'Draw is difficult...but it's also exciting'

Wenger admits Milan tie is 50-50 while Villas-Boas says it could have been easier

Not since Graeme Le Saux and David Batty traded punches 16 years ago has English football been without a representative in the Champions League quarter-finals but that prospect loomed yesterday after the surviving clubs, Arsenal and Chelsea, were handed demanding second-round ties against Italian opposition.

Arsenal must play Serie A champions and seven-times European Cup winners Milan; Chelsea face Napoli, conquerors of Manchester City in the group stages.

Despite their opponents' pedigree, both English sides should start as narrow favourites, but the draw was nevertheless scant reward for topping their qualifying groups. The London clubs could only look on enviously as Lyon, who only squeezed through because Dinamo Zagreb collapsed in the last group-stage round, drew rank outsiders Apoel Nicosia.

Holders Barcelona expect to progress against Michael Ballack's Bayer Leverkusen, to judge from the verdict of president Sandro Rosell ("We got Bayer, well, perfect"). So will Bayern Munich, who host the final, even if opponents Basle unexpectedly put Manchester United out. But Jose Mourinho's Real Madrid have a tricky tie against CSKA Moscow, during which they are likely to have to play in Moscow on a plastic pitch in sub-zero temperatures.

It was in Moscow that Le Saux and Batty came to blows as Blackburn Rovers departed the Champions League in ignominy. Back then only League champions were allowed entry. The competition has much greater depth now (Nantes and Panathinaikos made the semi-finals in 1995-96) and Arsenal and Chelsea were sanguine about their fates.

"I think we have one of the most difficult draws, but whichever team you get in the last 16 will be difficult," Andre Villas-Boas said. He added: "They are a side that works collectively very well and [Napoli coach] Walter Mazzarri organises his teams very well."

Napoli's swift counter-attacking expertise will present another test of Villas-Boas's determination to turn Chelsea into an expansive attacking team. The Portuguese was happy to have the second leg at home. "It is a big advantage," he said. "It can stimulate your fans to create the right environment to help you to go through. The last two matches at Stamford Bridge, against Valencia and Man City, saw a totally different stadium environment."

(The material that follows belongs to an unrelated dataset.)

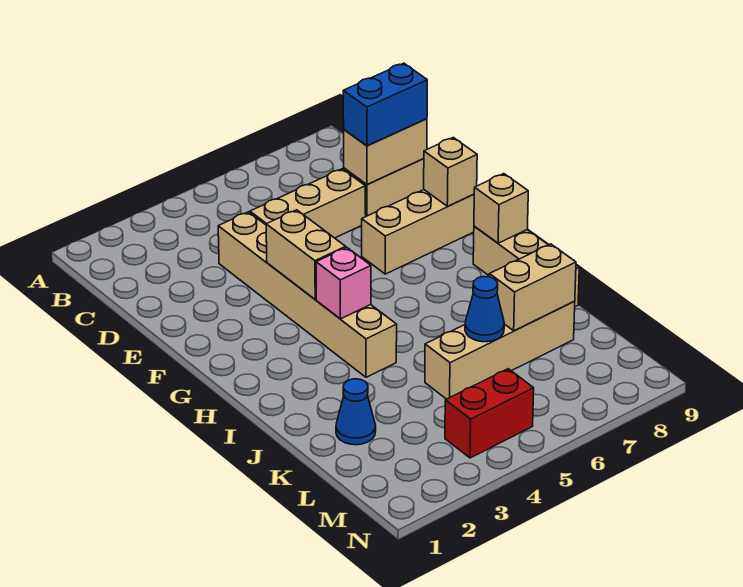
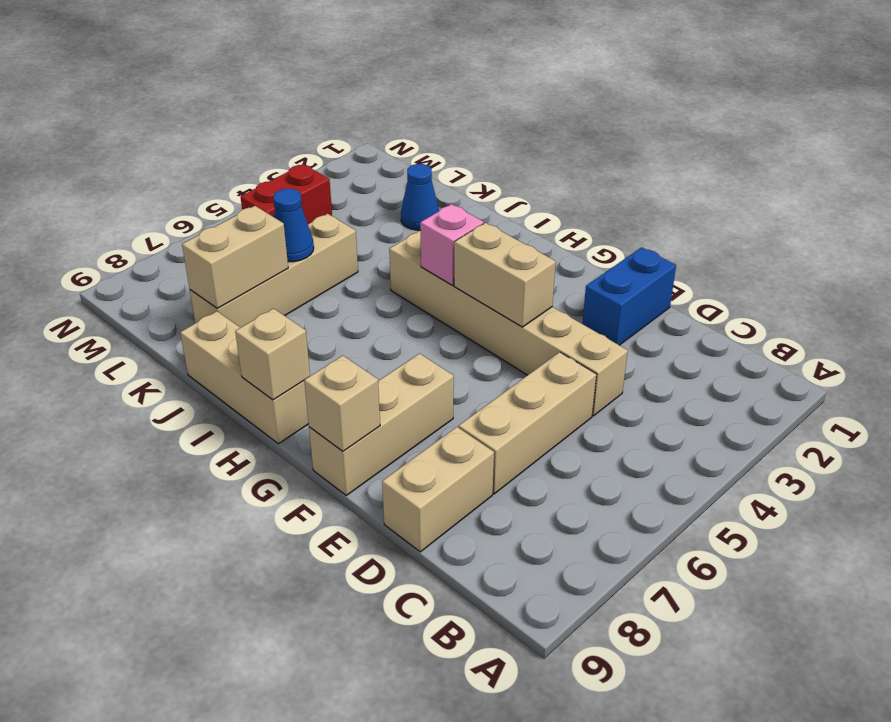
tan brick D8:D9 level 2 -> none
blue brick D8:D9 level 3 -> blue brick E1:E2 level 1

Chelsea look likely to have to meet the challenge of dealing with Edinson Cavani after the Uruguayan pledged his immediate future to Napoli following speculation linking him with moves to England and Spain.

"I like English football a lot – there are teams that are both strong and exciting," Cavani said, "and there's lots of space in the Spanish game which would suit me, but my future is with Napoli. I have no doubts about that."

Arsenal director David Miles admitted of Milan: "There are other teams we would have preferred," but added that having lost to Barcelona in the last two seasons any opponent was an improvement. Manager Arsène Wenger said: "It is a difficult draw, but an exciting one, they could say exactly the same thing. It is a 50-50." Arsenal's injury list should have been trimmed by then with Jack Wilshere a possible inclusion.

Arsenal lost the Super Cup in a foggy San Siro in 1995 but beat Milan four seasons ago. Milan went out to Tottenham last year when their ageing team was exposed and while there has been some new blood, Milan have not convinced in Europe this year, losing in Barcelona and being held away to Bate Borisov, of Belarus, and Viktoria Plzen, of Czech Republic.

By February, Milan could have an attack to give coach Max Allegri dreams and nightmares with the club hoping to add Carlos Tevez to Zlatan Ibrahimovic and Robinho. Owner Silvio Berlusconi said he hoped the Argentine would put glory ahead of money. "At Milan he could gain international prestige, which would not happen at Paris Saint-Germain," he said.